November 12th, 2008 @ 4:54 am

3 Comments

Categories: Mainstream Media, Media Relations, PR Tips, Public Relations

Tags: Assignment Editor, Public Relations, TVs, Tv & Home Theater, Marketing, Corporate Communications, Personal Technology, Home Entertainment, Jon Greer

The Internet may have changed everything, but let’s face it, most Americans still get a lot of their news and information from local TV news. And the principles of getting local TV coverage remain the same:

  • Keep it simple and direct and relevant to the day’s news
  • Make sure — MAKE SURE — you have good visuals to illustrate your story

Compared to print, PR actually has a better shot at developing good relationships with TV journalists, and here’s why: they need us more. “People think I have relationships with John Chambers [Cisco CEO] or Meg Whitman [ex-eBay CEO] but I don’t,” says Scott Budman, tech reporter for NBC Bay Area (KNTV-11). “I don’t. I have relationship with you [PR people].”

Translation: writers have more time to develop relationships and hence don’t need the PR person as an intermediary as much. TV people have intense jobs that require a lot of logistical coordination [lighting, locations, backgrounds, etc.] so we PR types can come in handy — if we know what we’re doing.

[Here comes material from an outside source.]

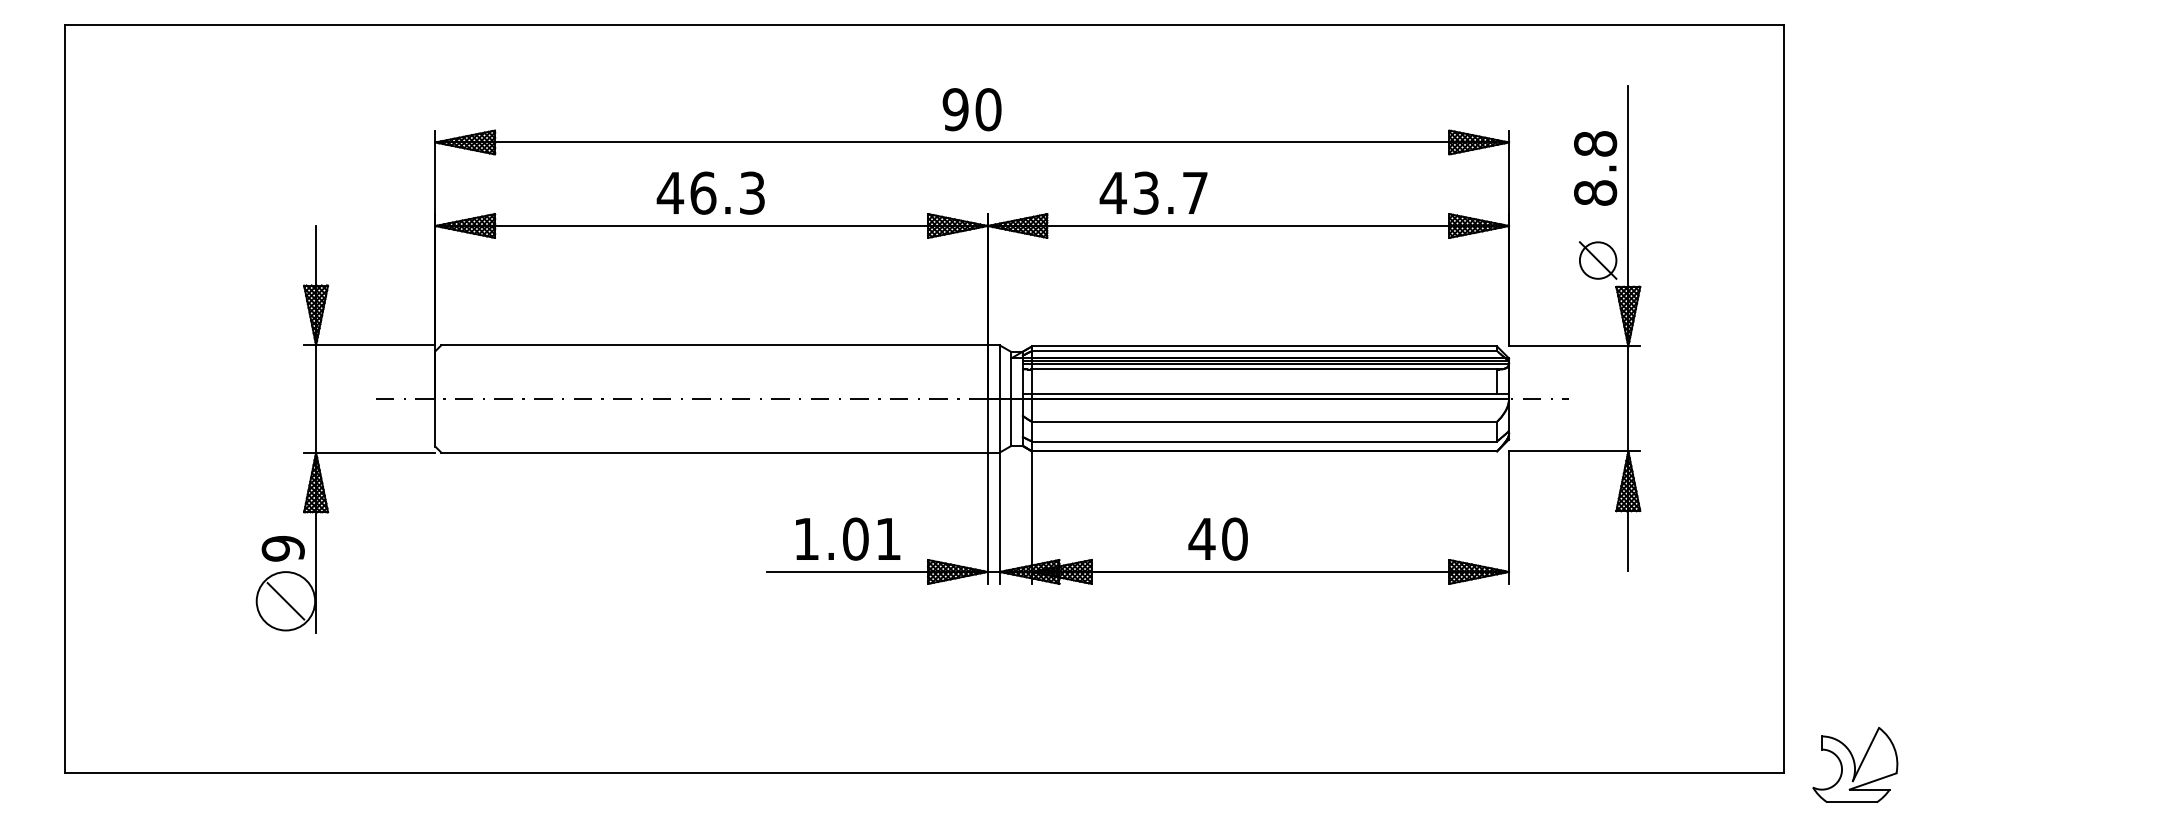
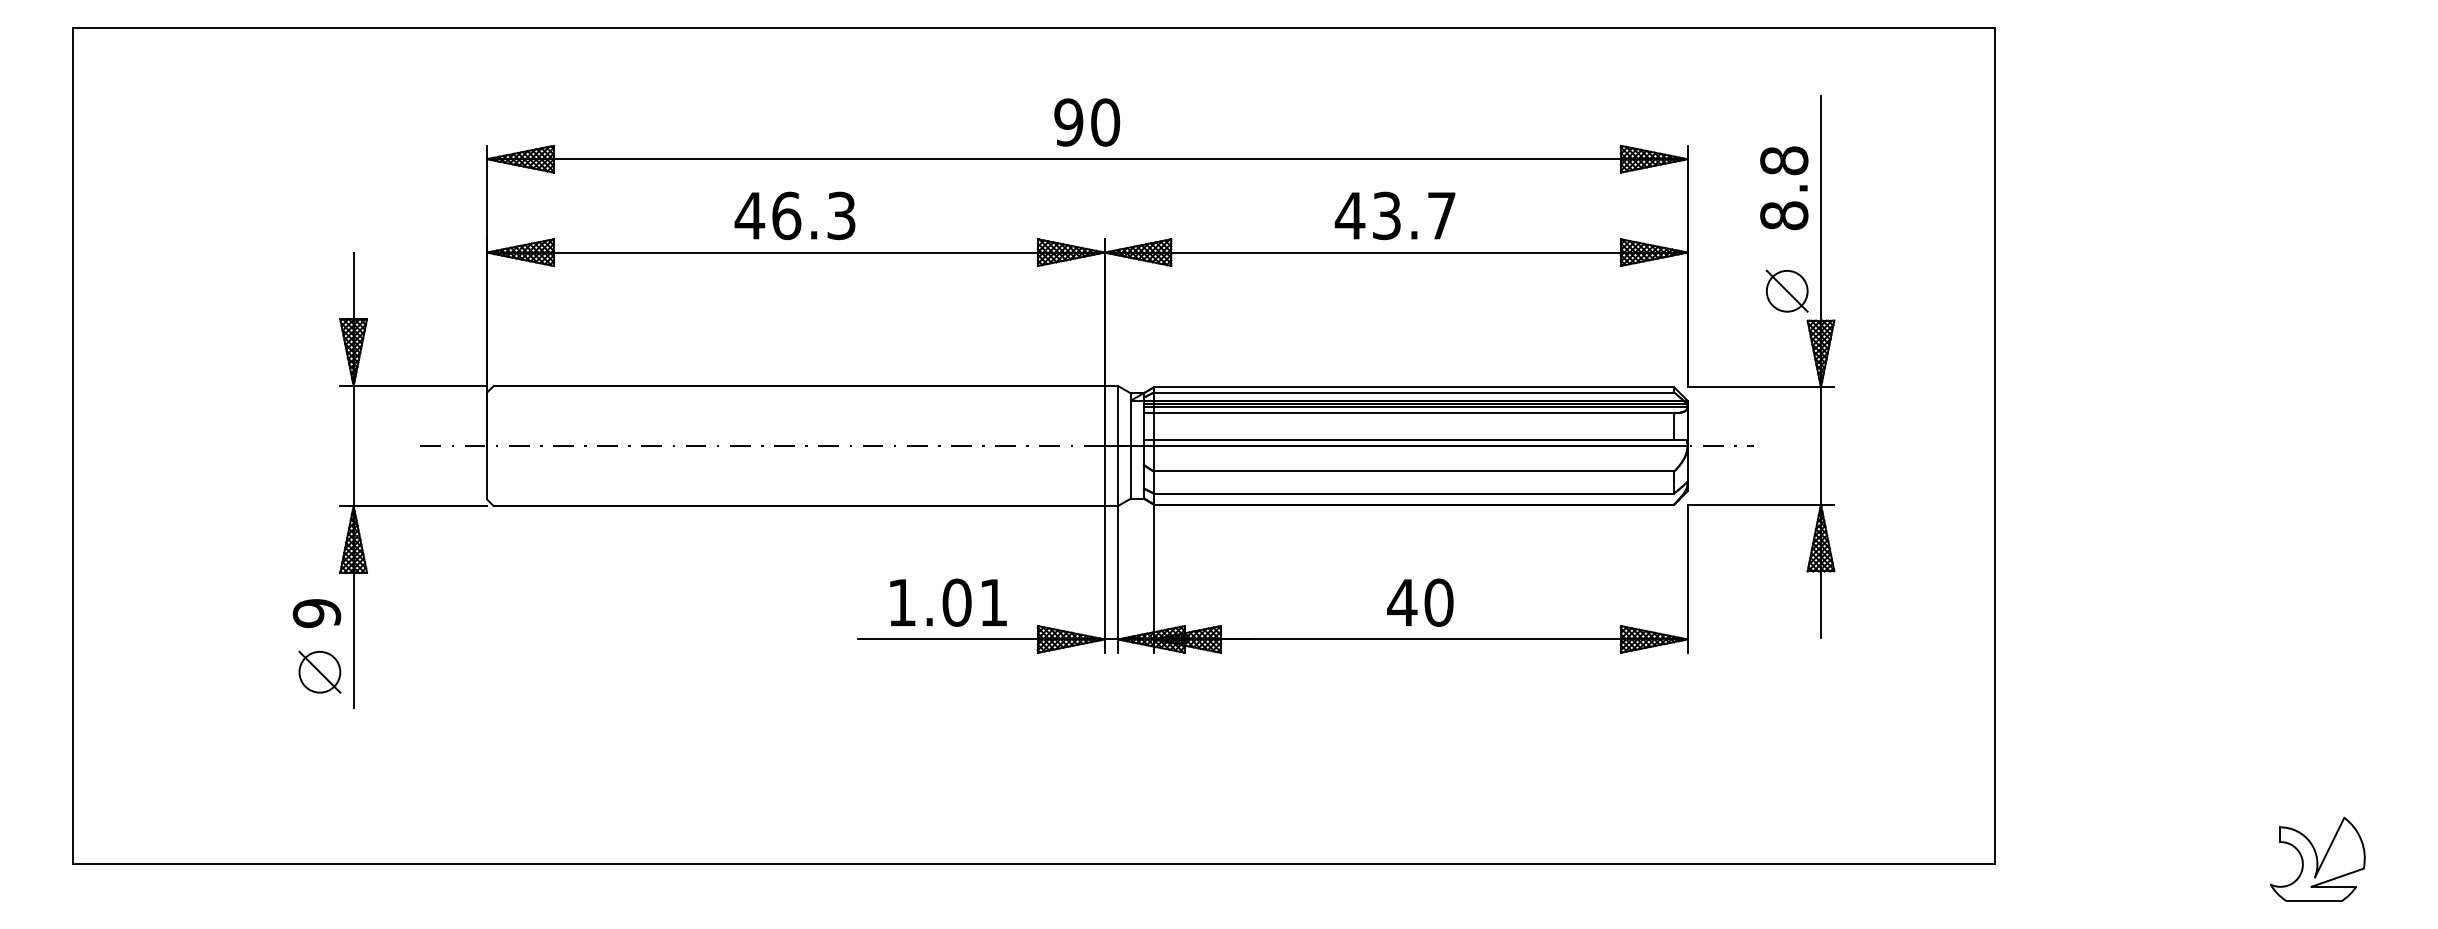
text: (1153, 192) -> (1394, 215), moved
text: (1218, 538) -> (1420, 602), moved
circle: (285, 600) -> (319, 671), size x0.62
part: (1855, 765) -> (2317, 859), moved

PRSA Silicon Valley had a “meet the editors” day at KNTV last week, and Budman & Co. gave a great inside look at how a TV newsroom really operates.

For instance, assignment editor Sabrina Hughes gets 2,000 emails a day. She reads seven daily newspapers and watches all the TV stations coming into the newsroom. Still, she said, between 12 pm and 3pm [after the noon news is over and before the craziness starts for the evening newscasts] she is open to hearing from PR people. Call during a newscast or in the hour beforehand, and she’s liable to hang up on you.

[It almost goes without saying that this tutorial applies verbatim to virtually all local TV newsrooms across the U.S.]

Other tips from the day:

  • B-roll tape is still appreciated. That’s the non-news background footage that you can provide to a station in advance, which they will hang onto and use as needed. For KNTV, Beta tape is still the preferred format.
  • If you provide B-roll to the station, there’s a somewhat better chance that they will cover your next story — because they can illustrate it with B-roll rather than sending a camera crew out.
  • Know their different newscasts: there’s a different audience for the midday news (e.g., at-home moms) than at 5am (commuters), so pitch accordingly.
  • Don’t misrepresent what you can provide: this is always true, but it’s especially true for TV news, which has to commit a remote truck and reporter to cover your story. So if you say a celeb is coming to your event, and that’s what got them interested, you darn well better produce that celeb, or your name will be mud.
  • When pitching, ask the station if it has a “planning editor.” KNTV does. This is the assignment editor who’s tasked with taking a bit of a longer-range outlook on the news, beyond that day or the next. If they have such an editor, you might get a better hearing from them for your pitch than the assignment editor who is rushing to get that day’s telecasts done.
Did you know that Jon Greer is available to speak to your company or PR agency about PR and media relations? Contact Jon for more information!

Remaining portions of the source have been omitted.